9 sept. 2013

Prisionero


“[...] Y era serio, en efecto. Marius se hallaba en esa primera hora violenta y deliciosa en que comienzan las grandes pasiones. Una mirada había hecho todo esto. Cuando la mina está cargada, cuando el incendio está pronto, nada es más sencillo. Una mirada es una chispa.
Era una cosa hecha. Marius amaba a una mujer. Su destino entraba en lo desconocido.
La mirada de las mujeres se parece a ciertas maquinarias, tranquilas en apariencia, pero formidables. Pasamos a su lado todos los días tranquila e impunemente, sin sospechar nada. Pero llega un momento en que incluso olvidamos aquello que está allí. Se va, se viene, se sueña, se habla, se ríe. De pronto, nos sentimos presos. Todo terminó. La rueda nos detiene, la mirada nos ha hecho caer en la trampa. Nos ha apresado, no importa por dónde, ni cómo, por una parte cualquiera de nuestro pensamiento que se arrastraba sin objeto, por una distracción que hemos tenido. Y estamos perdidos. Un encadenamiento de fuerzas misteriosas se apodera de nosotros. En vano nos resistimos. No hay socorro humano posible.
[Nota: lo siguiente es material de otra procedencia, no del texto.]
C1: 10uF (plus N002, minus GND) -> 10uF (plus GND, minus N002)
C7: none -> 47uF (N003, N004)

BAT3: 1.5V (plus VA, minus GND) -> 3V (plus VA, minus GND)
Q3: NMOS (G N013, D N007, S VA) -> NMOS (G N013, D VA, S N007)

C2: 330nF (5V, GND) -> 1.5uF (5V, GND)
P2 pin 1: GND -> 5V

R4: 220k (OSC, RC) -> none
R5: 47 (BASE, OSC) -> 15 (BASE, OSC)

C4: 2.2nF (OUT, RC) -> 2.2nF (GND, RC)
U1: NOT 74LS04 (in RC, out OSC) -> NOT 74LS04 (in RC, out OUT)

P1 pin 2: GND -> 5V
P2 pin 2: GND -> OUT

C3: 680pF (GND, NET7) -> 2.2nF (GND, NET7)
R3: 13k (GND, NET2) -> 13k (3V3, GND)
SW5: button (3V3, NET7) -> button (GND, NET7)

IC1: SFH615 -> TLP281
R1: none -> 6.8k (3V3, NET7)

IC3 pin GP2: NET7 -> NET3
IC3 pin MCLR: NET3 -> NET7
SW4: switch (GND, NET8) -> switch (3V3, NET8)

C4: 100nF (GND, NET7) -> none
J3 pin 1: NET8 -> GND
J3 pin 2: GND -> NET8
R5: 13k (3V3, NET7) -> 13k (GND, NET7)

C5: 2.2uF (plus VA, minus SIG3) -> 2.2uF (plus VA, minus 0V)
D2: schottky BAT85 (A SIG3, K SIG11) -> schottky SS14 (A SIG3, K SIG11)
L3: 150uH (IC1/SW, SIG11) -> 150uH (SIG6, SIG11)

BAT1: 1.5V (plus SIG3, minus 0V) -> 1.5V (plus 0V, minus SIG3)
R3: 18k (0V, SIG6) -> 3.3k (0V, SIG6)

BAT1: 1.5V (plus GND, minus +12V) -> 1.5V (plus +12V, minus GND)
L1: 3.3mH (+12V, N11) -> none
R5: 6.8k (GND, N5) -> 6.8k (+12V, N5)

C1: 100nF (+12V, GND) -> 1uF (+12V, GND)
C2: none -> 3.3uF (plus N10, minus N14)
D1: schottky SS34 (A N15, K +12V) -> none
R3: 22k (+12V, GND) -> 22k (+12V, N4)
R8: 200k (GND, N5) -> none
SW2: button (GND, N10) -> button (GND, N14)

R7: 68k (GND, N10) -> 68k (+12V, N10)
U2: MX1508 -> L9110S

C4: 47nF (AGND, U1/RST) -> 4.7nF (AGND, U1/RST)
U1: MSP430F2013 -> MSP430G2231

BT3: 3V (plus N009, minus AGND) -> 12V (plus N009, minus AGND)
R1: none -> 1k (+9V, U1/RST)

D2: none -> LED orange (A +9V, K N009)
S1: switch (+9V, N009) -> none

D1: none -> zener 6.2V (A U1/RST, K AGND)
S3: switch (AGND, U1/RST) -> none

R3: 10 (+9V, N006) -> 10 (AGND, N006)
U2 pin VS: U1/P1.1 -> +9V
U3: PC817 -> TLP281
Vamos a caer de engranaje en engranaje, de agonía en agonía, de tortura en tortura, nosotros, nuestro espíritu, nuestra fortuna, nuestro porvenir, nuestra alma; y según nos hallemos en poder de una criatura malvada o de un noble corazón, no saldremos de esta espantosa máquina sino desfigurados por la vergüenza o transfigurados por la pasión".

Fragmento de "Los Miserables", de Victor Hugo. Tomo II, Libro Sexto, Acápite sexto.